SIR – Daniel Teegan wrote in his letter of September 2nd that ‘Israeli policies in occupied East Jerusalem have extended from two central strategies. The first is to create a Jewish majority in the city through the establishment of “Jewish-only” settlements. The second pursues the same goal by reducing the Palestinian population ...’
If those were its policies, they have been singularly unsuccessful. There are no laws defining where Jews can live and where Muslims can live in Jerusalem, or in Israel generally for that matter. In parts of East Jerusalem where new Jewish communities have been established there are significant Arab minorities living amongst them.
In June 1967, when Jordan attacked Israel shelling the vicinity of the Knesset and the Israel Museum in West Jerusalem and capturing the UN Middle East HQ in no-man’s land, Muslims constituted about 21% of the population of Jerusalem and Jews about 74%. In 2015, Muslims constituted 36% of the population and Jews about 61%, so the proportion of Muslims in Jerusalem has gone up from 21% to 36% and the proportion of Jews has gone down from 74% to 61%.
Clearly there was a much bigger Jewish majority in the city before the start of this singularly unsuccessful policy.
What is now called East Jerusalem is the part of Jerusalem that the Jordanian army took over in 1948. For well over 100 years before Britain captured it in WW1, the Jews were the largest ethnic group there.
They were forced out as a result of Arab violence during the British Mandate, especially during the Arab Revolt of 1936-1939 and during the fighting at, and just after, the end of the mandate. The last Jews in the Jewish Quarter of the Old City were ethnically cleansed by Jordanian army.
No Jews were deported or transferred into East Jerusalem. All those who moved there did so of their own volition. There is nothing illegal in allowing Jews back into their holy city. (The holiest site in Judaism is in East Jerusalem).
The former president of the World Court, Justice Steven Schwebel wrote an article explaining and supporting the legal grounds for Israel’s annexation of East Jerusalem.
Jews have lived in the area that the West refers to as East Jerusalem for thousands of years except during periods when they were expelled by foreign rulers. Most of the Jewish communities in East Jerusalem that are surrounded by Arab populations are based around properties from which the Jews were ethnically cleansed in the 1930s and 1940s, such as the Jewish Quarter (Old City), Shimon HaTzadik (Sheikh Jarrah), Kfar Shiloah (Silwan), Atarot (near Qalandia) and Neve Yaacov, and many of the nearby Arab communities were not there when those Jewish communities were established.

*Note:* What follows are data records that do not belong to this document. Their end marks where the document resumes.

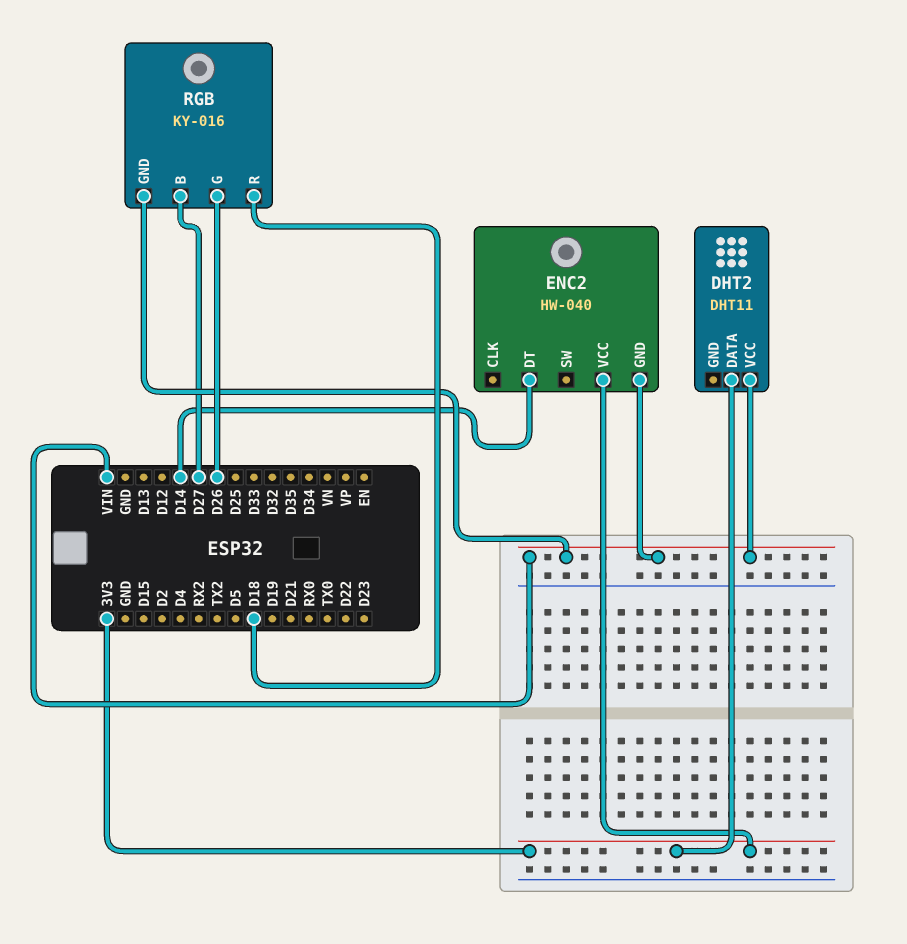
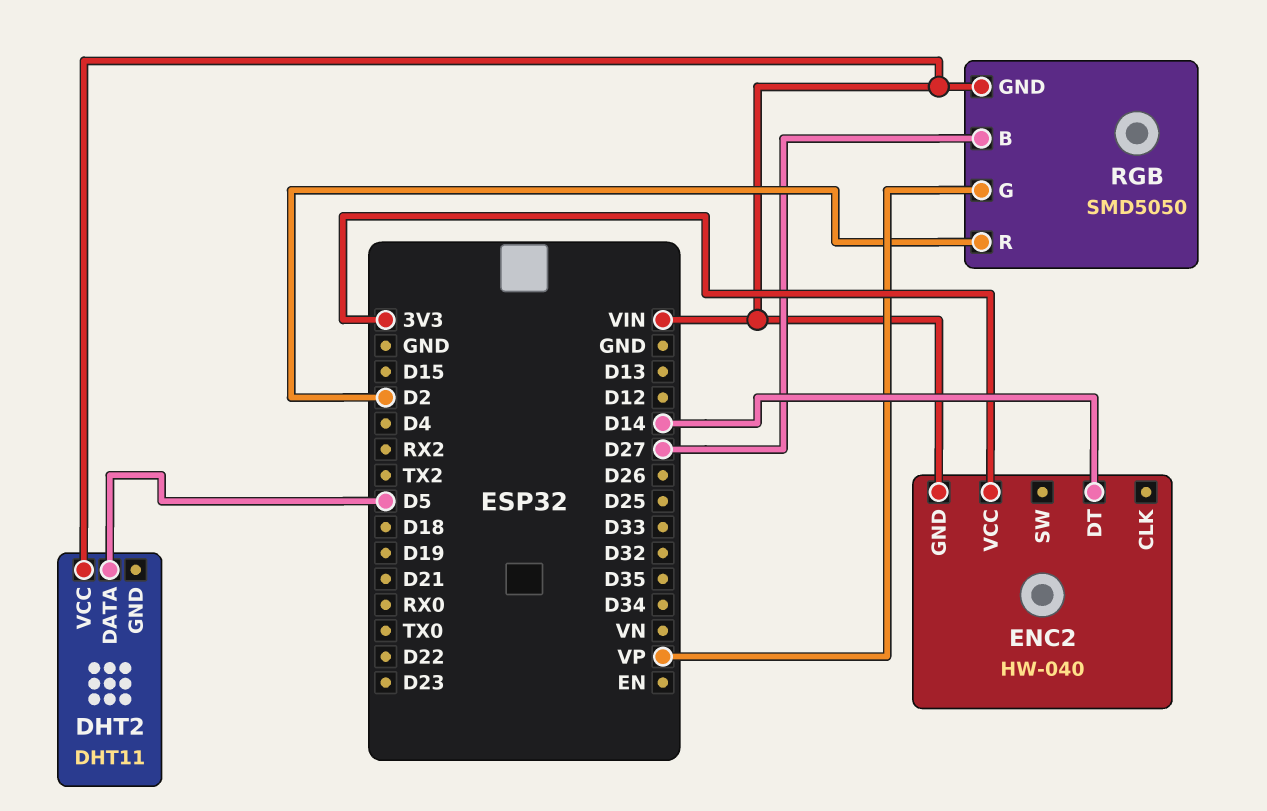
DHT2 pin DATA: 3V3 -> D5
RGB: KY-016 -> SMD5050
RGB pin G: D26 -> VP
RGB pin R: D18 -> D2

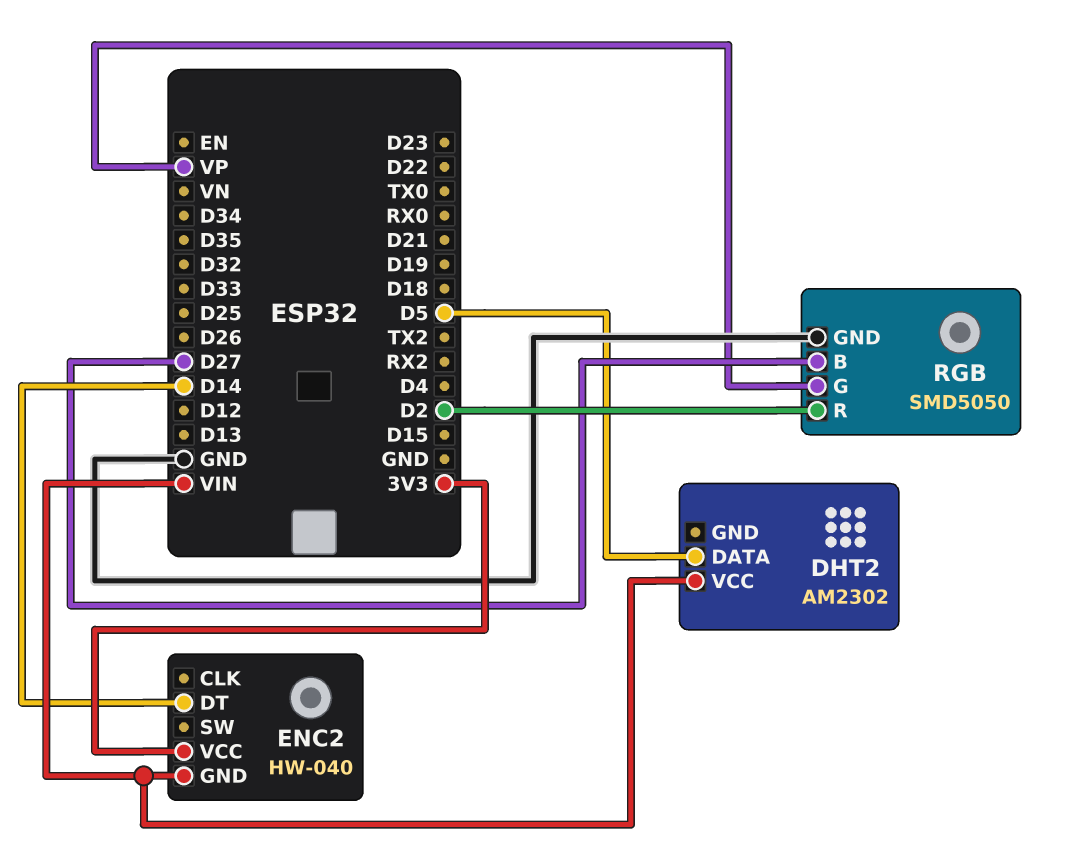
DHT2: DHT11 -> AM2302
RGB pin GND: VIN -> GND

Many polls of the Arab population of Jerusalem have shown that they do not want the city to be divided again and that in the event of a peace agreement, they would rather that it was part of Israel. This is not surprising.
The Arabs of Jerusalem have the same rights as the Jews of Jerusalem. They are considerably better off than most of their neighbours in the Middle East and are far better off than those living under the corrupt totalitarian regimes of the Palestine Authority and Hamas.